Finlayson has warned that Labour's proposal for a tax of about 2c per 1000 litres on commercial waters users could force Treaty of Waitangi settlements to be renegotiated because a royalty asserted ownership, and would inevitably force a counter-assertion that Maori owned the water. Labour was "dicing with death", he said.
"We reject that," Ardern said today. "In fact, I have to say that Chris Finlayson has been a Minister I have held in high regard. He has been well respected for the work he has done on Treaty negotiations.

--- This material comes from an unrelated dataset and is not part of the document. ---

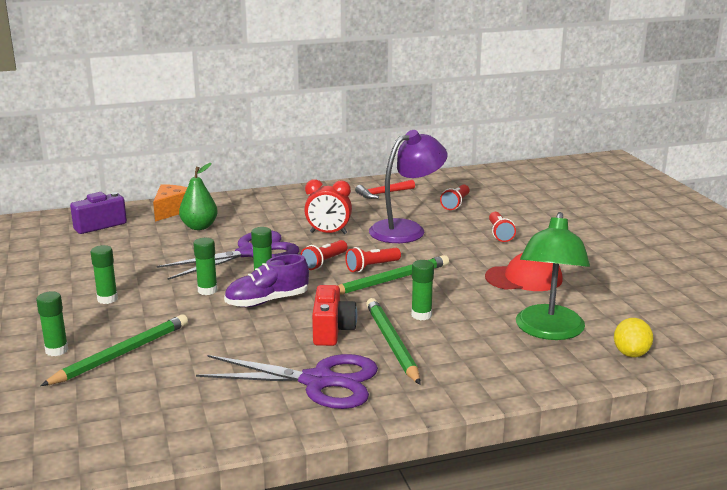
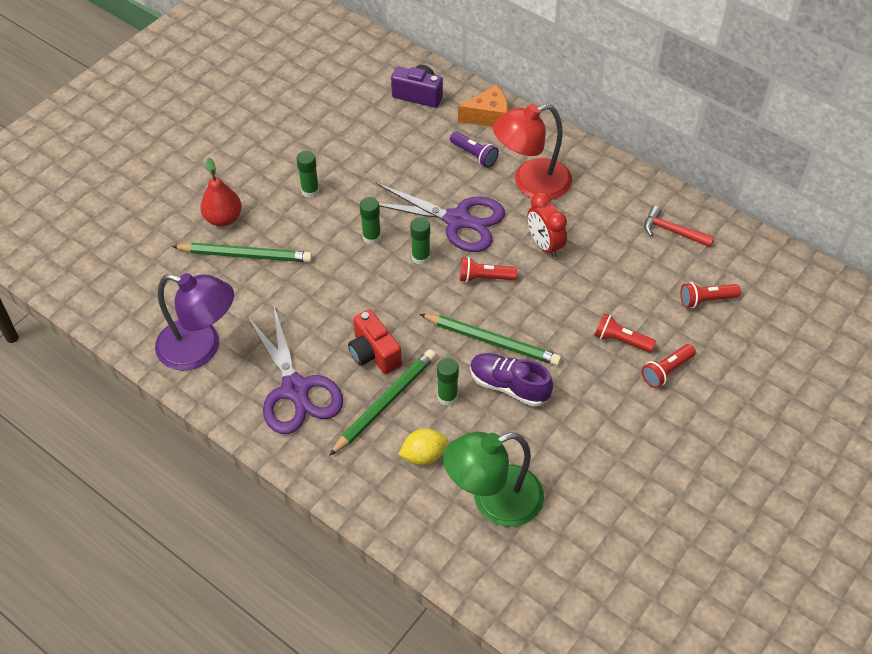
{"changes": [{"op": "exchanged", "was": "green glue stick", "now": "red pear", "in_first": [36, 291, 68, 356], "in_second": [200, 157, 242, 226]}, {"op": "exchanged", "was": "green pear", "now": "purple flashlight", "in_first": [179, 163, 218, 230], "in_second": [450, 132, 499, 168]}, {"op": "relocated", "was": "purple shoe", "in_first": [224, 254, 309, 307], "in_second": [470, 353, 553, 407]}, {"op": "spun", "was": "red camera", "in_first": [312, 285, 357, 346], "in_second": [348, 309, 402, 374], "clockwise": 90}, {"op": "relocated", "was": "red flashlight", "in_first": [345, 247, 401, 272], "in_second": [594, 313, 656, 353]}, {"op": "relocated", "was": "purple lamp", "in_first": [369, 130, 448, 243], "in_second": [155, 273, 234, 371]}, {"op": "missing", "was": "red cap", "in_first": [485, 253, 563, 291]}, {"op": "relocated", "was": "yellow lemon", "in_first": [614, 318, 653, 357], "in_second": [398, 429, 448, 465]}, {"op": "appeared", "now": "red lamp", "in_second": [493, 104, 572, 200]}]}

"I think the fact he has come out now and made this claim when it is patently untrue, when the chairman of the Maori Council [Sir Edward Taihakurei Durie], ex-Waitangi Tribunal, also dismissed it, and evidence from a number of claims where there are explicit clauses that exclude water, says to me he has made a statement that he knows to be untrue. And I think that is disappointing."
Labour says it will use the revenue generated by royalties on water to clean up rivers, streams and lakes in partnership with councils.
"Charging royalties does not assume ownership," Ardern said, and said existing taxes demonstrated that.
"We could look across the minerals, we charge a tax on petrol - it doesn't assume ownership."
Last night Maori Party co-leader Te Ururoa Flavell said Labour had "put the cart before the horse" by proposing a royalty for commercial water use.
"It's simply wrong to charge for something you don't own and Labour's unilateral decision to deny hapu, iwi and Maori of their rights and interests to water should be a stark reminder to our people that history will repeat itself under a Labour-led government," Flavell said.
"Who owns the water? Labour says everybody, National says nobody, but the Waitangi Tribunal says Maori."
The Maori Party wants a Royal Commission of Inquiry into water rights, saying the issue needs to be examined outside the "glare" of election campaigns.